Мишель выворачивается, юлит, бьет в пустоту кулаками, только единожды попав и проскользив по его щеке, — он тогда вцепляется своими железными пальцами ей в шею, сдавливает, сдавливает ей горло, она старается напрячь мускулы, чтобы сохранить себе для дыхания хотя бы крошечную дырочку, но слишком больно и воздух не идет, голова кружится, нарисованное белыми линиями чудовище разрастается, распухает, подминает ее под себя, она может только пищать-сипеть: «Не надо, не надо, не надо», — а оно срывает с нее свитер, лезет пауком под футболку, нашаривает ее грудь, впивается в нее и совсем от этого теряет рассудок.
Душит, жадными пальцами расковыривает пуговицы на джинсах, те сдаются одна за другой, он сразу сует ей руку в трусы, вклинивает ее между сжатых бедер, щиплет ее там, чтобы она подалась, душит снова, давит к кафельному полу, рвет джинсы вниз, вниз, вниз — воняет пóтом, зверем, капустой, луком, кровью, злобой.
«Я не твоя!» — кричит она ему, а может, ей уже только кажется, что кричит; он вдавливает эти свои пальцы в нее, внутрь, в мякоть, и они проваливаются туда, ей больно, больно, но там от страха горячо и мокро — Мишель ненавидит себя за это, она хочет потерять сознание, чтобы ни за что не отвечать, чтобы не чувствовать, что виновата тут в чем-то. Джинсы сдернуты, на одной ноге болтаются, чернота бурлит, он держит ее за волосы, пока сам ерзает там, стаскивая с себя портки. Она пытается еще вывернуться, но он держит ее крепко, запутавшись в пучке на ее затылке, ее голова дергается, как у куклы, — а потом он вдавливает ей между бедер свое голое колено — и вдавливает в нее себя самого, в живое, в теплое, в мокрое, раздвигая, обжигая, растягивая, заполняя ее.
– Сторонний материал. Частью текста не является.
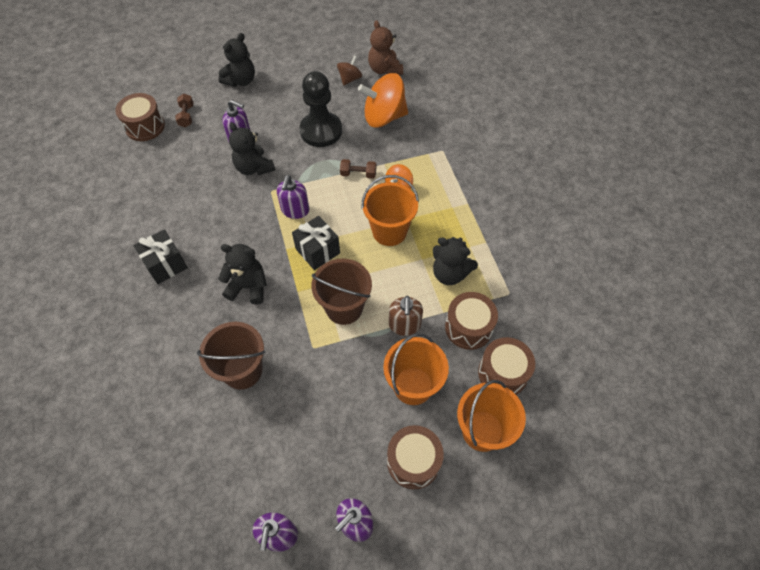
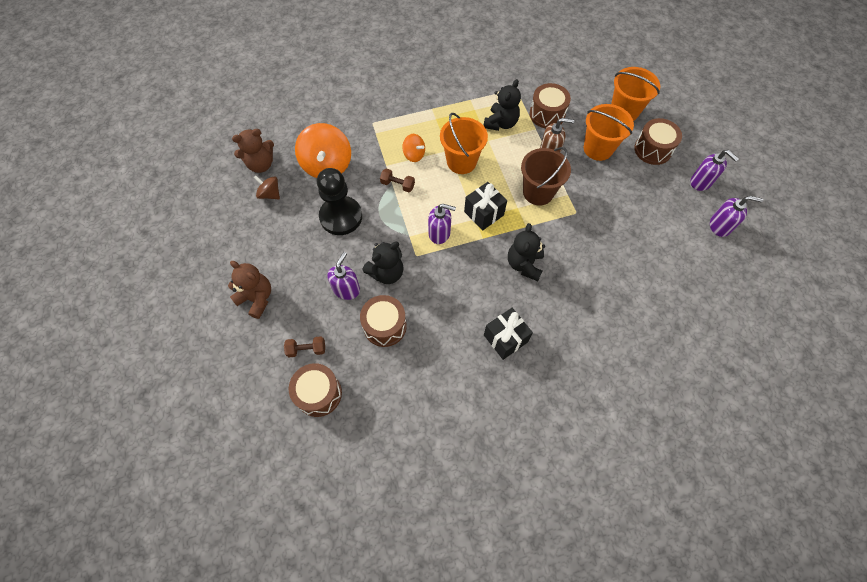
camera: 90 degrees left, 5 degrees up
(241, 81) = (257, 298): black teddy bear -> brown teddy bear
(242, 370) = (603, 261): brown bucket -> none
(358, 174) = (397, 185): brown dumbbell -> brown dumbbell turned 75 degrees counterclockwise
(502, 373) = (580, 98): brown drum -> brown drum (385, 326)

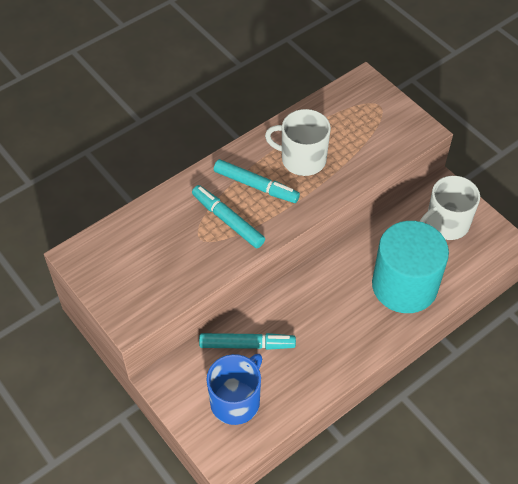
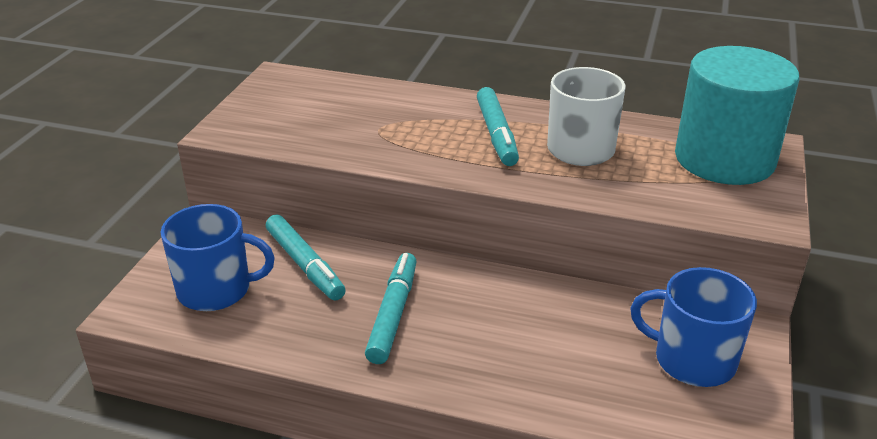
camera: 55 degrees right, 20 degrees down
(228, 220) = (424, 136): turquoise marker -> turquoise marker (393, 314)
(404, 286) = (535, 362): turquoise cylinder -> turquoise cylinder (724, 159)
(446, 224) = (692, 360): white mug -> blue mug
Теперь она только понимает, что это происходит — с ней, сейчас, по-настоящему, что это ее насилуют, ее. Мишель лупит это прозрачное в черноте чудовище в белые прыгающие его очертания, в голове все мешается, она пытается выдавить, выгнать его из себя — и он тогда тоже бьет ее наугад, попадая в живот, в грудь, в лицо. Она слабеет, он набирается сил, приковывает ее руки и вслепую, ошибаясь, суетливо влезает в нее опять, ходит взад и вперед, бессмысленно, безмозгло, раздирая ее, разминая, раззуживая, боль превращается в зуд, в дурной зуд, нет, нет, нет, кричит она ему, нельзя, я не хочу, это не твое, мразь, паскуда, сволочь, тварь, сука, выйди, нет, уйди, не надо, пожалуйста, я не хочу, я не твоя, нет!
Пытается подумать, что это Саша, что Саша вернулся из мертвых, соскучившись по ней так жутко. Пытается превратить черное чудище с белыми пляшущими контурами в его очертания, но кислый запах, ржавый запах, луковая вонь изгоняют этого Сашу обратно. А потом силы у нее кончаются, она сдается — цепенеет, отлетает от себя. Накатывает волна, сносит ее тело, накатывает еще одна, колышет ее. Она плачет или знает, что плачет: глазам жарко, но и внизу жарко, он по-звериному лижет ей лицо, она отворачивается, она задыхается, а он все дергается, она теряет сознание, но никак не может забыться, и это длится вечно, пока его удары не становятся слишком слепыми, слишком быстрыми, пока последний из них не выгибает его тело судорогой; внутрь выплескивается горячее, а чудовище затихает, тяжелеет, обмякает, дрожит, стараясь надышаться, — и отваливается. Отползает.